Le problème avec les souvenirs lorsqu'on a un frère jumeau, c'est qu'ils sont faussés ; à un moment ou à un autre, on finit toujours par être confus. Je suis certain d'avoir les idées claires et pourtant, aujourd'hui je me suis demandé si je ne m'étais pas approprié l'un des souvenirs de mon frère. Harry s'est fait opérer de l'appendicite il y a des années. Je le revois à l'hôpital à essayer de ne pas rire tellement il avait mal et que je voulais lui changer les idées en faisant le pitre. Je me revois dire à maman que c'était injuste que je n'aie pas eu aussi l'appendicite parce que mon frère allait avoir une cicatrice que je n'aurais pas et que je ne voulais pas qu'il ait mal tout seul. J'avais tellement agacé mes parents avec cette histoire de cicatrice sur le retour de la maison que mon père m'avait menacé de m'en faire une lui-même avec son couteau si je ne la fermais pas. Mon souvenir s'arrête là, exactement quand mon père agite son canif de poche devant mes yeux en me hurlant de la fermer. Son haleine pue l'alcool. Je m'en souviens. Ses yeux sont haineux, cernés de noir. J'ai eu peur, je crois. Mais je n'arrive pas à avancer dans ce souvenir parce qu'il est bloqué. Comme s'il n'avait pas de fin. Je ne me souviens même pas avoir été chercher Harry, ni même d'une quelconque convalescence. Là où je suis confus c'est que j'ai moi aussi une cicatrice sur le bas ventre. J'ai l'impression qu'elle est là depuis toujours et pourtant, lorsque Clarissa m'a demandé comment je l'avais eu, j'ai été incapable de lui répondre. C'est là qu'est ma confusion : est-ce que c'était Harry qui s'était fait opérer de l'appendicite ou est-ce que c'était moi ? Mon père n'irait jamais aussi loin, c'est impossible. Mais le souvenir dans la voiture est tellement net que je suis quasiment sûr de l'avoir vécu.

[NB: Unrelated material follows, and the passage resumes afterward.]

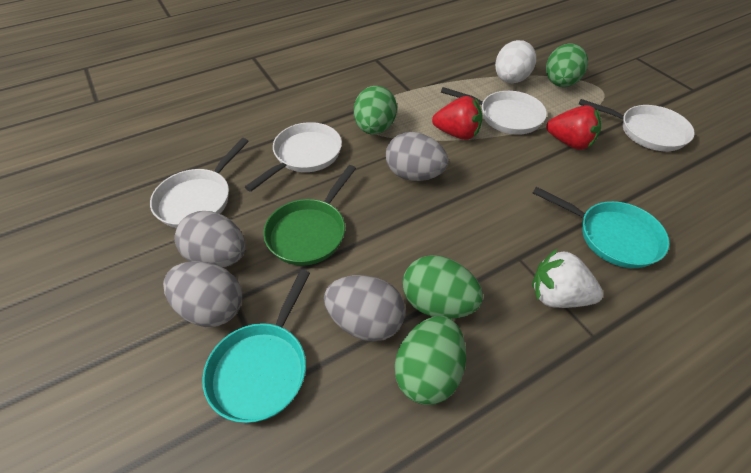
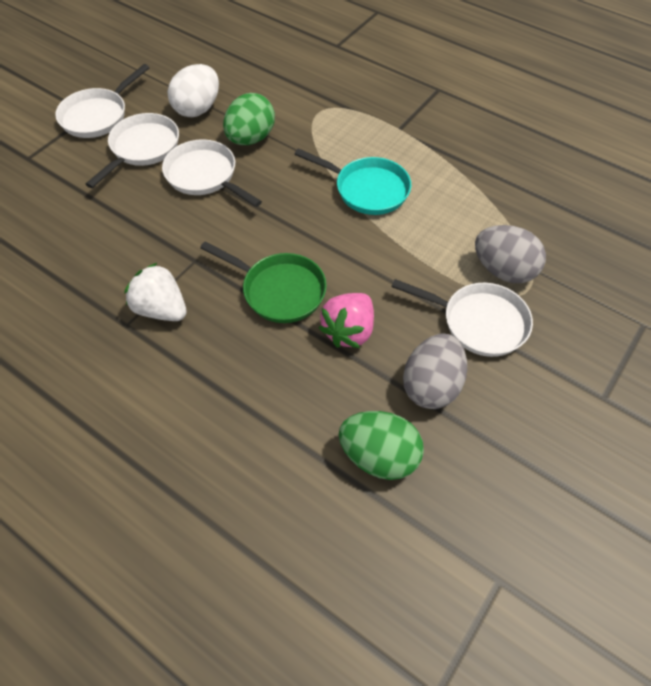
green egg: 4 -> 2
grey egg: 4 -> 2
pink strawberry: 0 -> 1
red strawberry: 2 -> 0
turquoise pan: 2 -> 1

« Je ne m'en souviens plus, j'ai fini par répondre.

– On dirait l'appendicite, elle dit tout de même.

– Oui. On dirait. »

Il y a un long silence durant lequel elle caresse le trait fin sur mon ventre du bout de son doigt.

« C'est étrange. Parfois tu détestes que je la touche, parfois tu ne dis rien.

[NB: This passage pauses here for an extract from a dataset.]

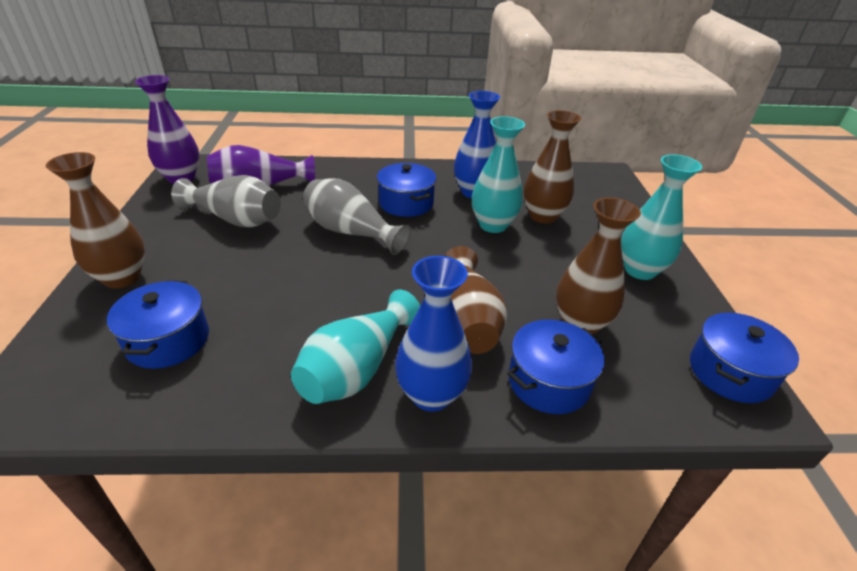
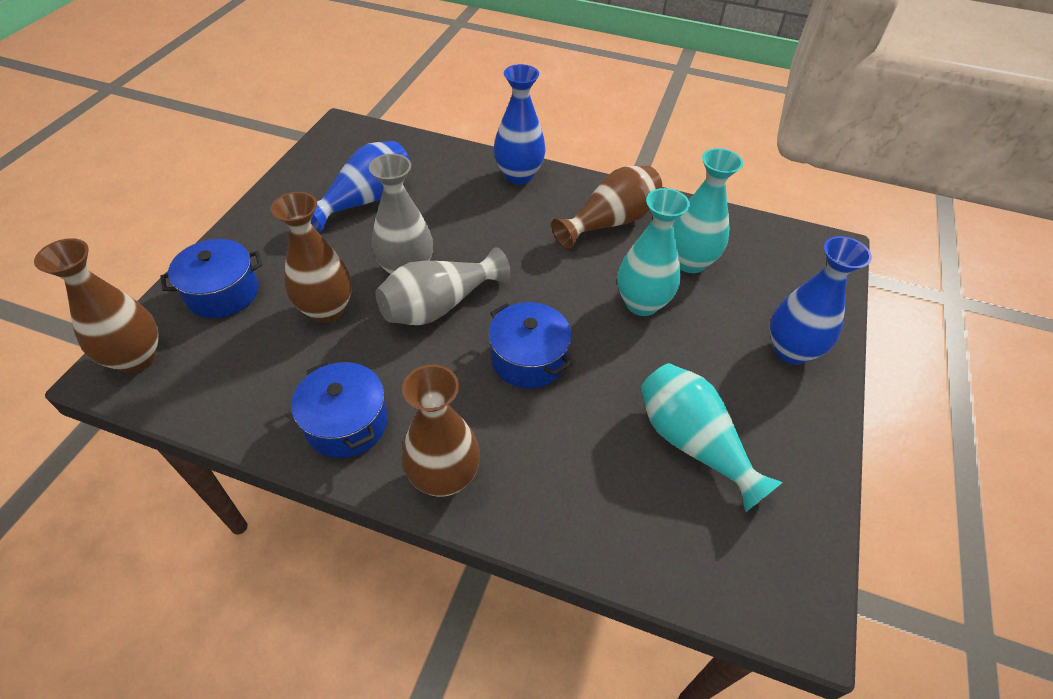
blue pot: 4 -> 3
blue vase: 2 -> 3
purple vase: 2 -> 0

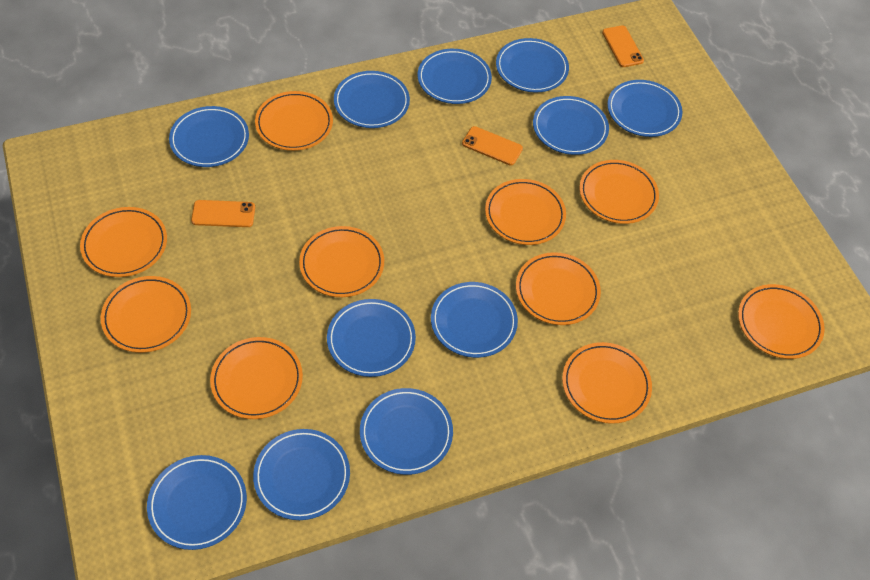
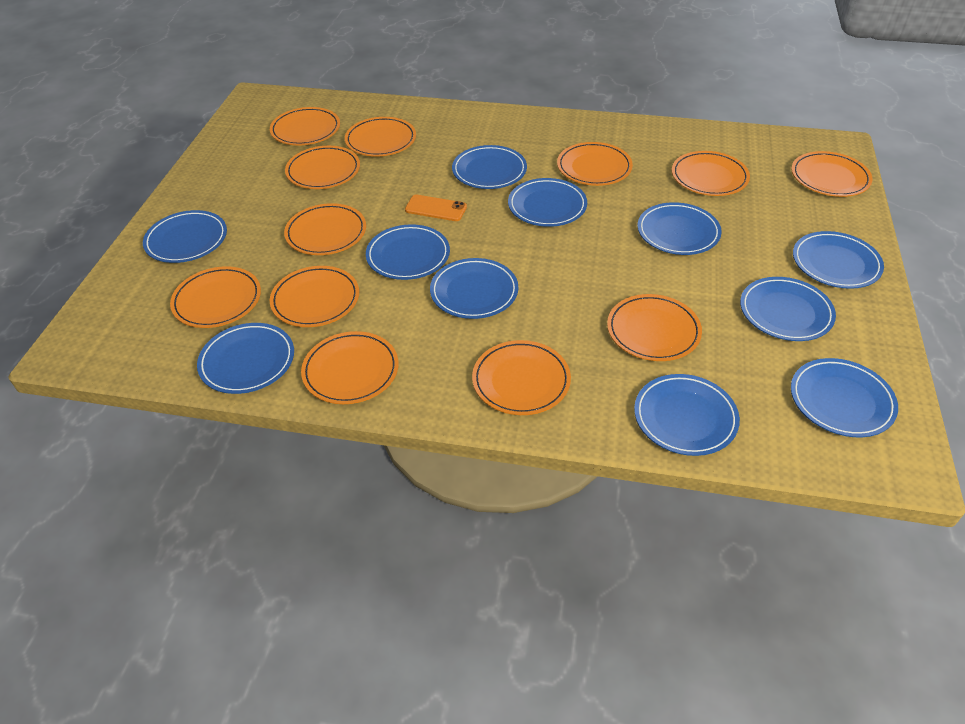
orange phone: 3 -> 1
orange plate: 10 -> 12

– Certainement que parfois elle me rappelle de bons souvenirs tout comme parfois elle m'en rappelle des mauvais. »

Elle a hoché la tête, passé son bras autour de ma taille et s'est blottie contre moi.

« Tu crois qu'on va rester ensemble toute notre vie ?, elle a demandé.

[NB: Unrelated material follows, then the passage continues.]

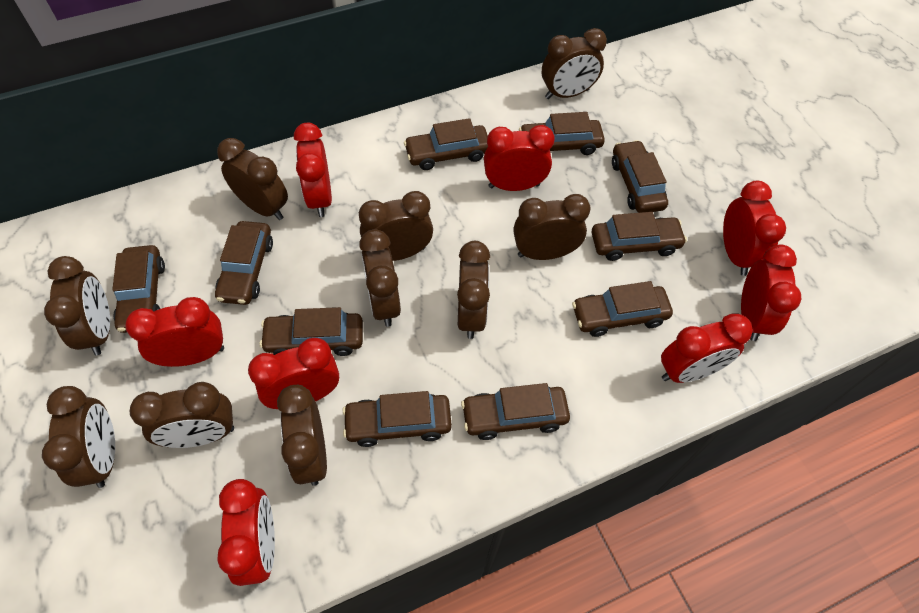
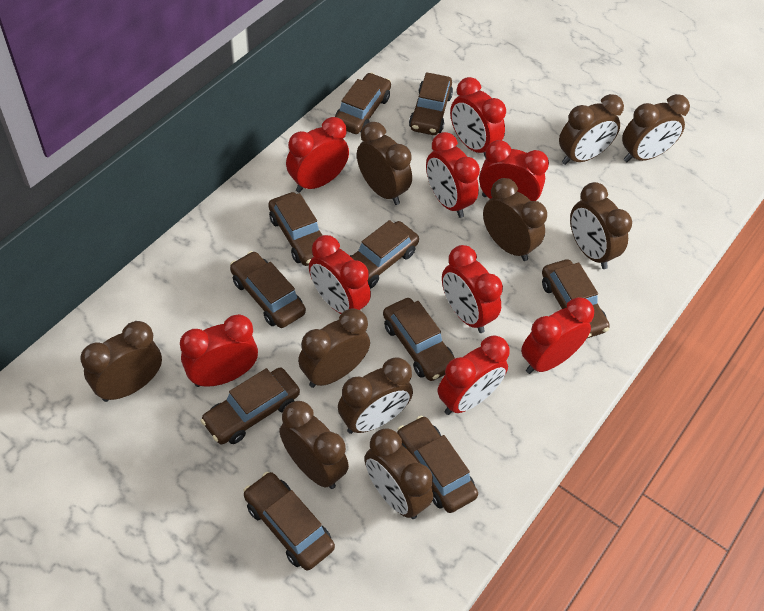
red clock: 8 -> 9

– Bof, j'sais pas. On est un peu jeunes pour y penser, non ?

– Mais si ça arrive ? Imagine.

– On aura plein de trucs à raconter à nos enfants.

– Par exemple quoi ?

– Comment leur mère était chiante avec ses "imagine qu'on reste ensemble toute notre vie"... »

Clarissa a éclaté de rire et je l'ai regardé un moment avec envie. Ses yeux pétillaient, son sourire était étincelant. Quand j'ai embrassé ses lèvres, mon cœur a cogné plus fort et l'espace d'une seconde, je me suis véritablement demandé ce qu'il se passerait si nous finissions nos jours tous les deux. Je crois que j'ai trouvé ça agréable et paisible. Je crois que ça m'a rassuré.

« Ça te fait pas bizarre d'avoir ton frère dans le voisinage ?, elle m'a demandé après un moment.